Mendel’s Law of Inheritance

According to Mendel’s Law of Inheritance, as depicted above, yellow is dominant in color, while green is recessive, and round is dominant in shape, while wrinkled is recessive. After crossing purebred yellow-round and green-wrinkled plants, the first generation will follow the dominant trait, being yellow and round.
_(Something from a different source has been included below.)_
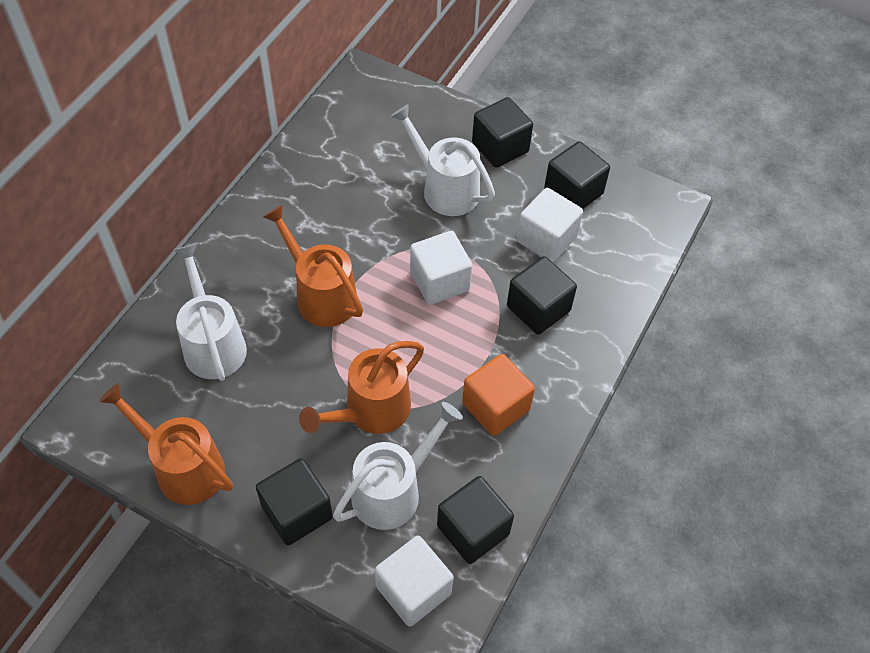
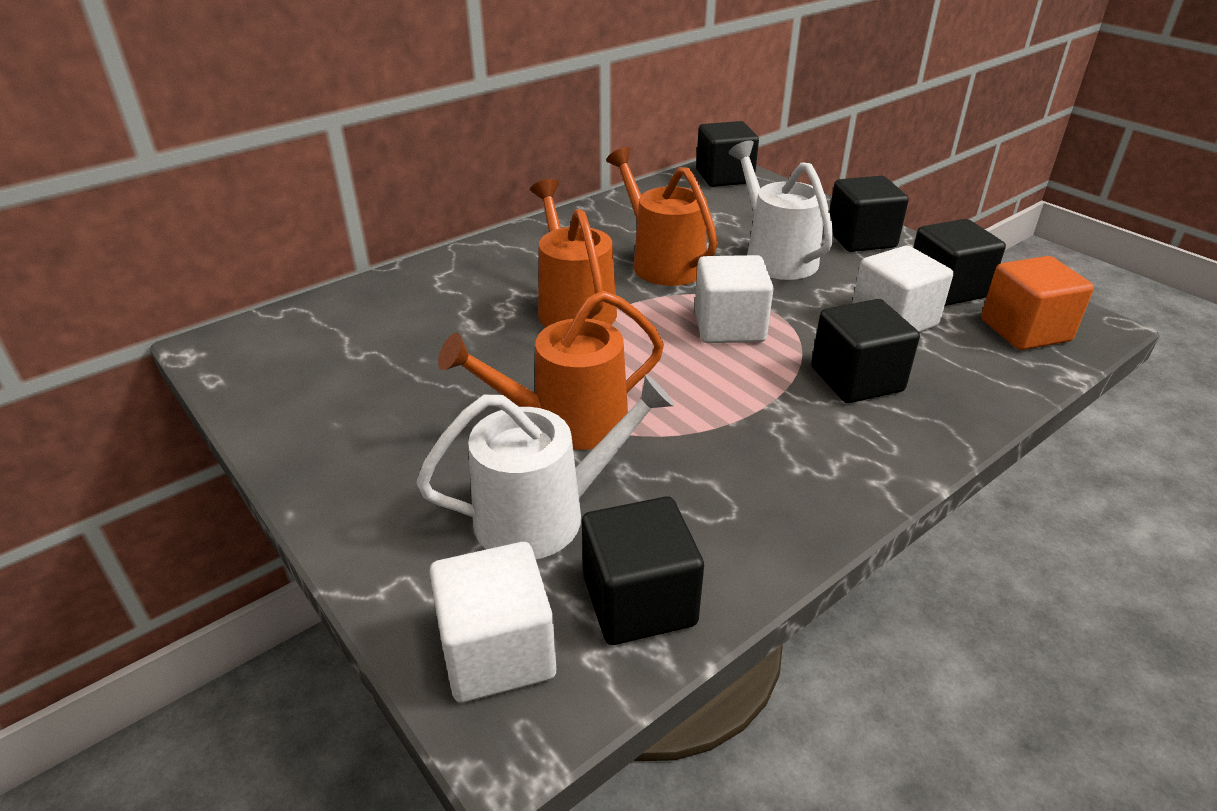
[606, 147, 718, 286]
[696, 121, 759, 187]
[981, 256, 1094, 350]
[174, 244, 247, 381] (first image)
In the second generation, yellow vs. green will appear in a 3:1 ratio, as will round vs. wrinkled, resulting in an overall 9:3:3:1 ratio ².
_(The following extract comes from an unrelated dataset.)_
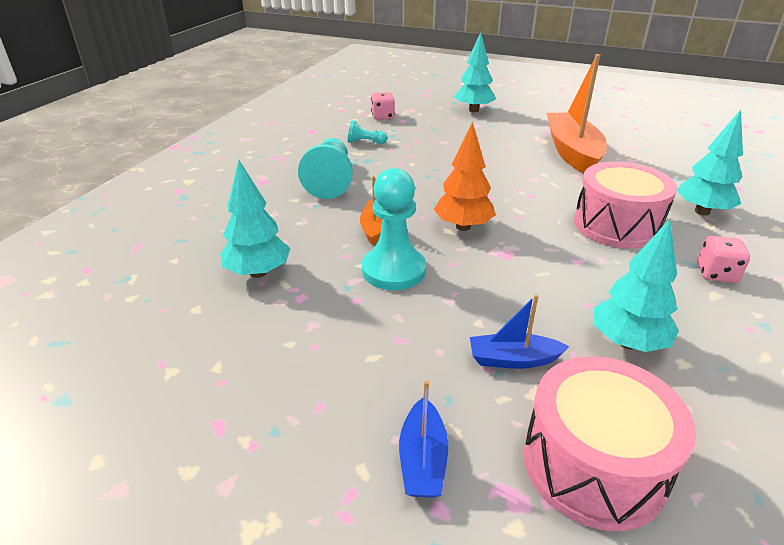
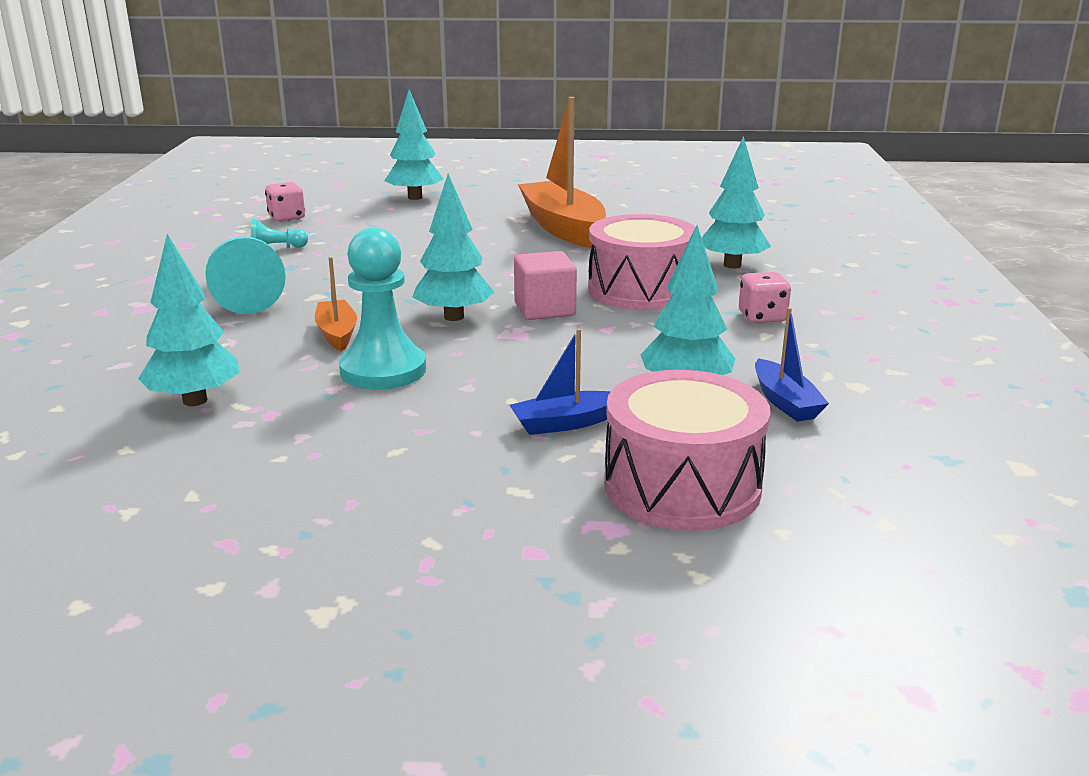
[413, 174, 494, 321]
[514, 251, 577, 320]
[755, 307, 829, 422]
	Yellow Round	Yellow Wrinkled	Green Round	Green Wrinkled
Observed Frequency	773	231	238	59

If the observed frequency of the second generation peas is as shown above ³, the total sample size is $n = 1301$ and number of categories is $k = 4$ . Let’s conduct a goodness of fit test to see if the experimental results conform to our theoretical expectation of a 9:3:3:1 ratio at the significance level $\alpha = 0.05$ .

$H_{0}$ : The experiment conforms to Mendel’s Law of Inheritance.
$H_{1}$ : The experiment does not conform to Mendel’s Law of Inheritance.
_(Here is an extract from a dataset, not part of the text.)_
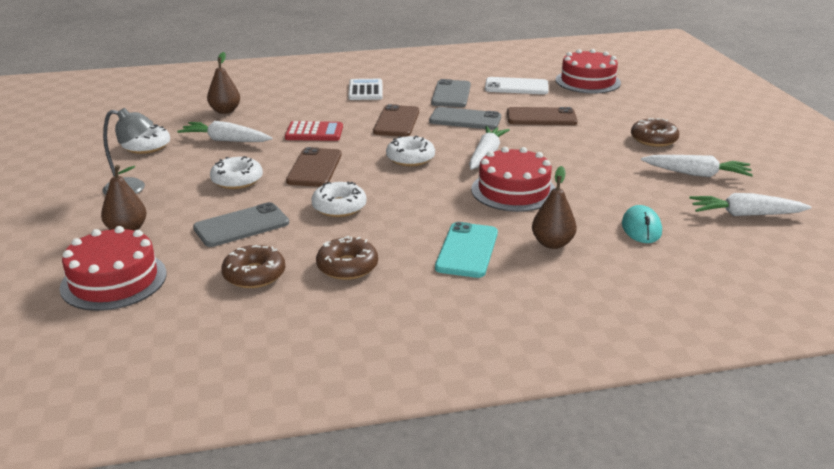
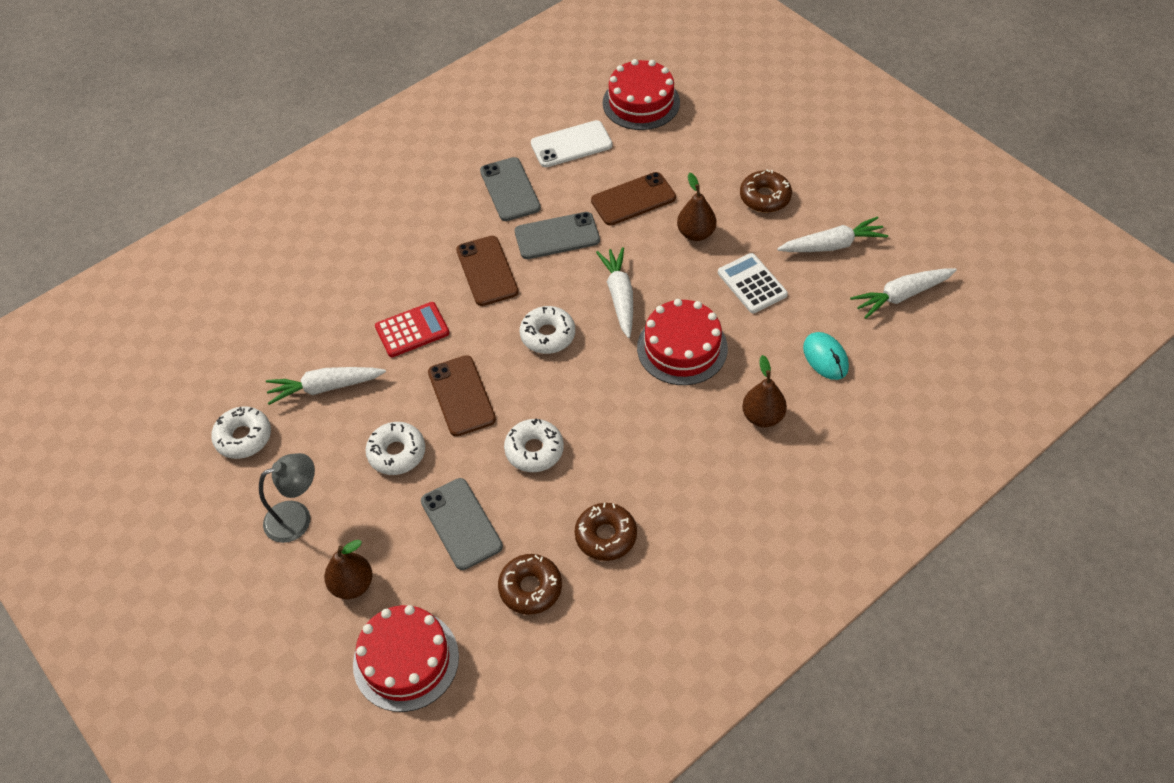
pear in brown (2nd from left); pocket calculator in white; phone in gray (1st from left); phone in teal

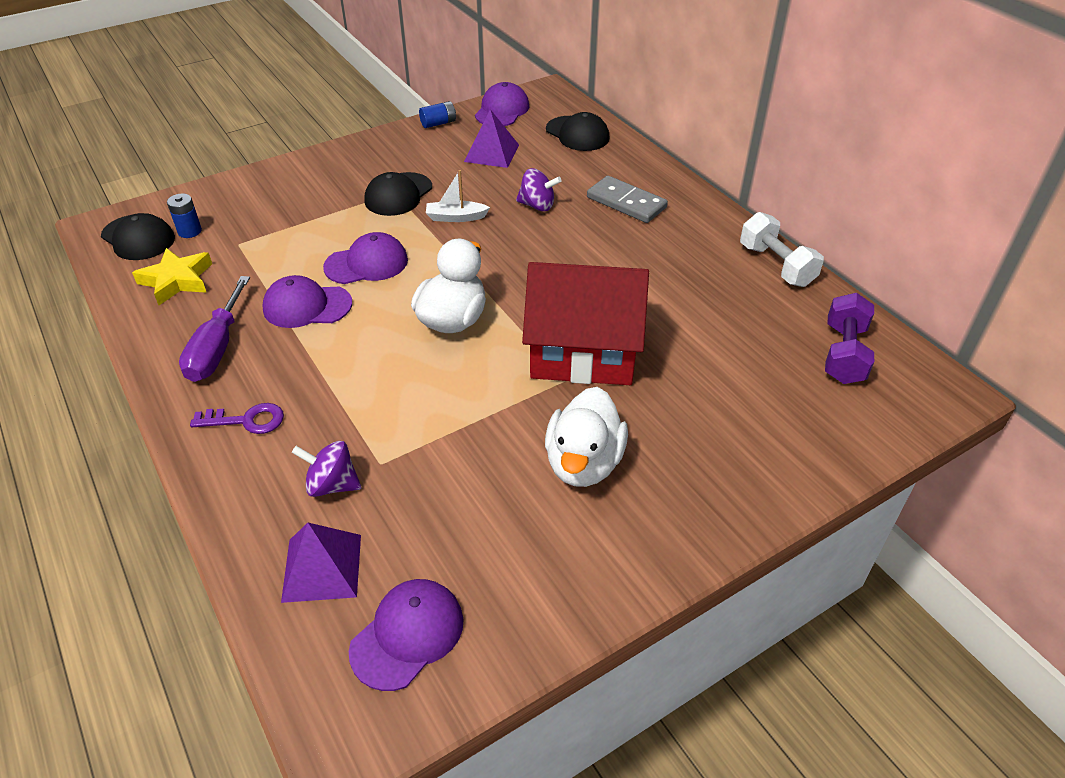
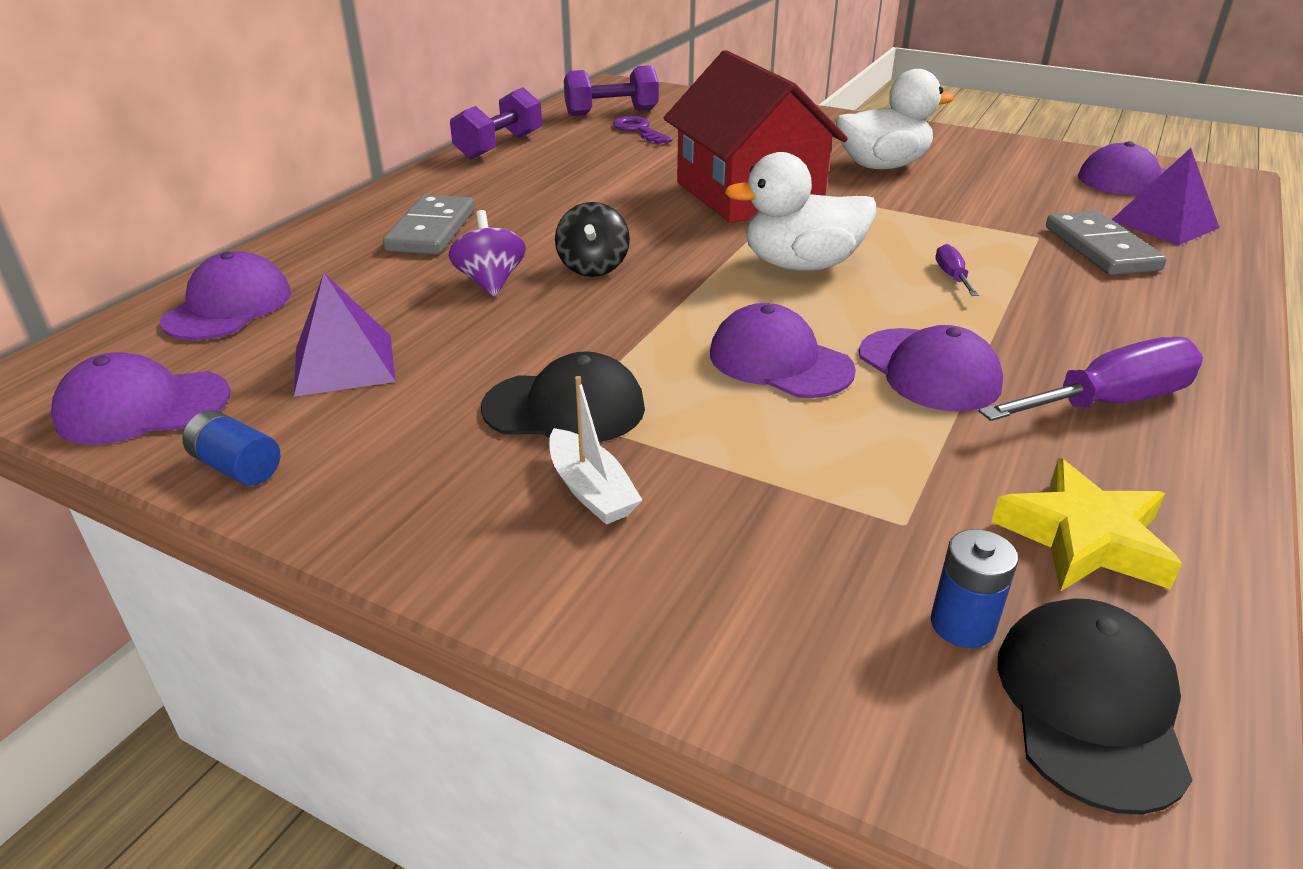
cap in royal purple (2nd from left); sailboat in white; free weight in royal purple (1st from left); key in royal purple; domino piece in gray (2nd from left); whirligig in jet-black; flat screwdriver in royal purple (1st from left)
The null hypothesis and alternative hypothesis are as above, and the Pearson’s chi-square test statistic is calculated as follows: $\begin{align*} \mathcal{X}^{2} =& \sum_{j=1}^{k} {{ \left( O_{j} - E_{j} \right)^{2} } \over { E_{j} }} \\ =& {{ \left( 773 - n 9 / 16 \right)^{2} } \over { n 9 / 16 }} + {{ \left( 231 - n 3 / 16 \right)^{2} } \over { n 3 / 16 }} + {{ \left( 238 - n 3 / 16 \right)^{2} } \over { n 3 / 16 }} + {{ \left( 59 - n / 16 \right)^{2} } \over { n / 16 }} \\ \approx & 2.32 + 0.69 + 0.14 + 6.12 \\ \approx & 9.27 \end{align*}$ For the given significance level $\alpha = 0.05$ , the upper limit of the rejection region follows the chi-square distribution with degrees of freedom $3$ , which is $\chi_{1 - \alpha}^{2} (3) \approx 7.815$ . Since $\chi_{1 - \alpha}^{2} < \mathcal{X}^{2}$ , the null hypothesis is rejected. In other words, the above experiment does not conform to Mendel’s Law of Inheritance at the significance level $\alpha = 0.05$ .

Since there was mention that the experiment was a bit strange, upon reevaluation, the ratio of Yellow Round to Green Wrinkled is approximately 13:1, which significantly deviates from the theoretical expectation of 9:1. Comparing with other phenotypes, Yellow Round is too many, and Green Wrinkled is too few, and the goodness of fit test confirmed this statistically, not just intuitively.

Note here that the conclusion about the experiment not conforming to theory is based on the large value of $\mathcal{X}^{2}$ . Pearson’s chi-square test statistic is essentially the sum of $\left( O_{j} - E_{j} \right)^{2}$ , a value that increases as the discrepancy between observed and expected frequencies becomes severe, which is natural. Memorizing terms like significance level and right-tail test without understanding the formula makes it difficult and dull. However, at least in the case of goodness of fit tests, $\mathcal{X}^{2}$ can be viewed as a penalty received for the experiment deviating from theory.